Если «После грехопадения» как серьезная пьеса терпит не удач у из-за интеллектуальной легковесности, то «Наместник» Рольфа Хоххута – из-за интеллектуального упростительства и художественной наивности. Но это неудача другого порядка. «Наместник» переложен на неуклюжий английский, и Хоххут, похоже, не мог бы меньше озаботиться справедливостью аристотелевского утверждения, будто поэзия философичнее истории. Характеры у Хоххута – не более чем рупоры для изложения исторических фактов, витрины для противопоставления моральных принципов. И все же, посмотрев, как Миллер делает все события субъективным отражением в сознании героя-рассказчика, художественную слабость «Наместника» почти прощаешь. «Наместник» со всей прямотой направлен на свой предмет, чего никак не скажешь о пьесе Миллера. Достоинство драмы Хоххута именно в том, что она отказывается проявлять гибкость в отношении убийства шести миллионов евреев.

Однако постановка Германом Шумлином так же далека от пьесы (текста) Рольфа Хоххута, как пьеса (текст) Хоххута – от того, чтобы стать замечательной пьесой.
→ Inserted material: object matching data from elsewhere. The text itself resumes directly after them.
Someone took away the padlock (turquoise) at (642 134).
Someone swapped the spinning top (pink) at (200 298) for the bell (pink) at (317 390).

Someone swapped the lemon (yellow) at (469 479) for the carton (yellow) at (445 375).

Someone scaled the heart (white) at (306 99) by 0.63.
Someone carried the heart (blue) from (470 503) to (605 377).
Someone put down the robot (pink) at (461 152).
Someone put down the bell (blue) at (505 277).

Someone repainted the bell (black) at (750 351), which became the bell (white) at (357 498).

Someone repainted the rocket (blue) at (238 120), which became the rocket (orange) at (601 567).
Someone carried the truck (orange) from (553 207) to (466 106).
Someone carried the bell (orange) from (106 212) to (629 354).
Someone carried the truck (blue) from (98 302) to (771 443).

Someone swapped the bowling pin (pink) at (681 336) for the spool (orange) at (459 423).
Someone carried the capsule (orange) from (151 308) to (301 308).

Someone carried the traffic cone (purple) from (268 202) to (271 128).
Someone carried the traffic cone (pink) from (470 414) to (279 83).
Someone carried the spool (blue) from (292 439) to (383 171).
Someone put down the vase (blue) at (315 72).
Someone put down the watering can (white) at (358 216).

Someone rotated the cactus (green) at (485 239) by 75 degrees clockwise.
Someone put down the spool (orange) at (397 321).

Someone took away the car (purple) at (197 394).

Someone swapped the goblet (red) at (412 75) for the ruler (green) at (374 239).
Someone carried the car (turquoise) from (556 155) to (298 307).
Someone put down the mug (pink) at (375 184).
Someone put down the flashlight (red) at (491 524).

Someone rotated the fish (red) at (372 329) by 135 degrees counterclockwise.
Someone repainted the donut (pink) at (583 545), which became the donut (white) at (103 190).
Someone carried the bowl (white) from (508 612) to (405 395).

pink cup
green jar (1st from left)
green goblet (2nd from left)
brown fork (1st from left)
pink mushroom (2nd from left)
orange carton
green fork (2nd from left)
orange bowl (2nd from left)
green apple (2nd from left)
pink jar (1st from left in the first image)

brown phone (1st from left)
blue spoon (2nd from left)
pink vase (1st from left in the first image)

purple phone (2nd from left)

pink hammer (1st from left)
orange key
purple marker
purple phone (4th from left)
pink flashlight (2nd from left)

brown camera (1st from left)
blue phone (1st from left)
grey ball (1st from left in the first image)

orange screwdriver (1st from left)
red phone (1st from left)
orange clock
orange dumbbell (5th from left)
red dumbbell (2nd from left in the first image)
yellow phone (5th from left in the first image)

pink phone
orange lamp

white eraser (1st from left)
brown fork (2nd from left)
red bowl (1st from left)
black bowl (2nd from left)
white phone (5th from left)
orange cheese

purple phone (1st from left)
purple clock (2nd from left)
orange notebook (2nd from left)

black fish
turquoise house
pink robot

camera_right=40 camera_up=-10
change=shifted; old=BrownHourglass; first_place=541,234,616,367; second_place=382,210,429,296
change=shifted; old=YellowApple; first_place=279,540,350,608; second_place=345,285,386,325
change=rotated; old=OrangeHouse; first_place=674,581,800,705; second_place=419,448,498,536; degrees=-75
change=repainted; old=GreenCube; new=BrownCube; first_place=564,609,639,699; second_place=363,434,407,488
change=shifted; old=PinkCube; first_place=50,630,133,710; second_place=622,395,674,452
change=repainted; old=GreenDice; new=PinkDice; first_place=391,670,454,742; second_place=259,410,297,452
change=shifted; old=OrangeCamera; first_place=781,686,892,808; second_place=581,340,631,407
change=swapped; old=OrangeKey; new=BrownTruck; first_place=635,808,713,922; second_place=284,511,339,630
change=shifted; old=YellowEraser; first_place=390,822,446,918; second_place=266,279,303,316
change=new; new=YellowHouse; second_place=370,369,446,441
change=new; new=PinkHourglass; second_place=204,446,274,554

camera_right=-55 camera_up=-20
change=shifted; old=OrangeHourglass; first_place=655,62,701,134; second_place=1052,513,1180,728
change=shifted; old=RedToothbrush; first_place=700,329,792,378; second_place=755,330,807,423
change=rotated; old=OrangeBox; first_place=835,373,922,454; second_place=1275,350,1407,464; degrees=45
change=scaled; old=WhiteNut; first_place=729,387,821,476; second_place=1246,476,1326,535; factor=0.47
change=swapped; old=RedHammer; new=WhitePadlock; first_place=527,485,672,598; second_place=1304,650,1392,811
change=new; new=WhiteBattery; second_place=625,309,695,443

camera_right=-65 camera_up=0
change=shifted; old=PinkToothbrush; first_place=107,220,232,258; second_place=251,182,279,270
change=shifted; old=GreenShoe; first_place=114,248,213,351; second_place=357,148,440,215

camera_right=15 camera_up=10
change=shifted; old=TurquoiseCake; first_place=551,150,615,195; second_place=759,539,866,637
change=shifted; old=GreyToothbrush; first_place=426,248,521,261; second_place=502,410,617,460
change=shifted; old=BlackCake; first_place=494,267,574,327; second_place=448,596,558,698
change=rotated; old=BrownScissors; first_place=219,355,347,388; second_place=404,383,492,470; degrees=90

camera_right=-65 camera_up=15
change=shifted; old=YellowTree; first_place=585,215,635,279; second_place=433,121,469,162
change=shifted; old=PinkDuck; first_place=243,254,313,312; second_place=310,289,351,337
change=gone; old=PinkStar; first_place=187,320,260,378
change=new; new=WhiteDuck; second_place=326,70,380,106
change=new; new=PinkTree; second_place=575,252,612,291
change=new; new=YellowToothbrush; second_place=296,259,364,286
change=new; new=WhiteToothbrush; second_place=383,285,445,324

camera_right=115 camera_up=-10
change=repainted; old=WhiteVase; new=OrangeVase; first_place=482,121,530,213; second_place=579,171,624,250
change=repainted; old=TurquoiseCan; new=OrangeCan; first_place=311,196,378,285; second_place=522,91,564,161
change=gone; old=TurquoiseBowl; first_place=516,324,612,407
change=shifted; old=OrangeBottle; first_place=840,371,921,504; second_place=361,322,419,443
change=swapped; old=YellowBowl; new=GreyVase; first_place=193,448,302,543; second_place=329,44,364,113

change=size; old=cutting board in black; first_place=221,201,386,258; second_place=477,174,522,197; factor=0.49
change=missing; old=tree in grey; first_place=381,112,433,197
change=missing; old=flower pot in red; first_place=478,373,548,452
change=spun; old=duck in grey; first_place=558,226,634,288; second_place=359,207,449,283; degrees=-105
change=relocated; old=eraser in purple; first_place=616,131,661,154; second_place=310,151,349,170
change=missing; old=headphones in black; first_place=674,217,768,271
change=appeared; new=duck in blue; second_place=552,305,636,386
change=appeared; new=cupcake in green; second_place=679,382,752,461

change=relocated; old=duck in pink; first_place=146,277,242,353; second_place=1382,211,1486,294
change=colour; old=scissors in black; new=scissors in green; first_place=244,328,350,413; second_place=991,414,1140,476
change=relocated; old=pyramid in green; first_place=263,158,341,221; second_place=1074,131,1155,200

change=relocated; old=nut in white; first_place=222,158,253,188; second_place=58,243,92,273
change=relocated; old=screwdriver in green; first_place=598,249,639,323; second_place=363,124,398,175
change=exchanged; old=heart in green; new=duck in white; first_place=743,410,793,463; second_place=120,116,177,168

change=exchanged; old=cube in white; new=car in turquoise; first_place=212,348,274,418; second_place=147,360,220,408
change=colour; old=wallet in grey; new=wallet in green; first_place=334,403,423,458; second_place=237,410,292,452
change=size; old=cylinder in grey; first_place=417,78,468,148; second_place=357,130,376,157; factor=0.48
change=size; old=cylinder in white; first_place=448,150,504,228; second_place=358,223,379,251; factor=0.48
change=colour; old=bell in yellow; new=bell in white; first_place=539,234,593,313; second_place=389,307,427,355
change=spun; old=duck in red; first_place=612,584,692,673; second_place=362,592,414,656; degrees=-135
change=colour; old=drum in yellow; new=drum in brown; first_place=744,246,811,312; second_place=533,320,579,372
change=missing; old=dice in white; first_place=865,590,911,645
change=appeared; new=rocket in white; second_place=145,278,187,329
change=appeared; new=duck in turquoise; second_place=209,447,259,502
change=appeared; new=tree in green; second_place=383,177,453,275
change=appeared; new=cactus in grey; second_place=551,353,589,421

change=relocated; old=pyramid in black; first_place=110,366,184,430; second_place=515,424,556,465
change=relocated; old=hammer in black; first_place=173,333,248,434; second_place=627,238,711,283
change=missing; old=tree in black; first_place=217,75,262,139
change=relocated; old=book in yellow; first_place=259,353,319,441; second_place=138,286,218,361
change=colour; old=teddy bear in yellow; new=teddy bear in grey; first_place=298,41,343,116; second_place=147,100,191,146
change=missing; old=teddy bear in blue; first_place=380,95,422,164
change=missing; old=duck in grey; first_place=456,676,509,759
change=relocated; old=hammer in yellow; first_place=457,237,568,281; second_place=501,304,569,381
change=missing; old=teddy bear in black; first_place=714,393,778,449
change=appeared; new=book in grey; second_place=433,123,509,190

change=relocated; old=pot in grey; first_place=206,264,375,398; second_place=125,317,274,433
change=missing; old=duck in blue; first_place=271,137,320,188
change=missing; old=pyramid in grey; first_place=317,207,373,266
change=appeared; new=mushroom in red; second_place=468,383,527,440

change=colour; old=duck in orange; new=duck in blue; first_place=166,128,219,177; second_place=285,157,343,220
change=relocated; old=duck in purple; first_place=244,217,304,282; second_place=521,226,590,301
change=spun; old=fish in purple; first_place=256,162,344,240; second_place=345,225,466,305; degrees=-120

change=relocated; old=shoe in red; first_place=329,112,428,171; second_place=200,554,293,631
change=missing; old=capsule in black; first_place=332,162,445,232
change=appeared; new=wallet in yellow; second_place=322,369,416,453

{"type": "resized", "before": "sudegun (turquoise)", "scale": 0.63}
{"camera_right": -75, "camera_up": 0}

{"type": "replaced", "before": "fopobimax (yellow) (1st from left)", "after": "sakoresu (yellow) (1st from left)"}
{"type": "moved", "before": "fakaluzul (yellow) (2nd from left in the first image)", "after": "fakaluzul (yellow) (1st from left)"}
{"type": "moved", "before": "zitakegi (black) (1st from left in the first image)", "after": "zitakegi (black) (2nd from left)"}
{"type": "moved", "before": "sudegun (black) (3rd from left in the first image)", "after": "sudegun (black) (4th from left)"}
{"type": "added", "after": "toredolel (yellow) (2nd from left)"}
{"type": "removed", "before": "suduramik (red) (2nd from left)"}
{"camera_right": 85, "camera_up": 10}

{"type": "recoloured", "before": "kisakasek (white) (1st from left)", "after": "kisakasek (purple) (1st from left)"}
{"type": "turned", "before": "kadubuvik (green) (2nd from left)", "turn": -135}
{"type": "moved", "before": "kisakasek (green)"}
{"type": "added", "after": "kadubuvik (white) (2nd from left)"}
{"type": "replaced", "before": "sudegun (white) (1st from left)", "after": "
Грубая, но мощная документальная громада Хоххута, длящаяся от шести до восьми часов, пропущена через Бродвейский блендер Шумлина и превратилась в занимающий два часа с четвертью комикс, к тому же откровенно примитивный – историю красивого, родовитого героя, пары злодеев и кучки колеблющихся под названием «История отца Фонтаны, или Когда же Папа заговорит?».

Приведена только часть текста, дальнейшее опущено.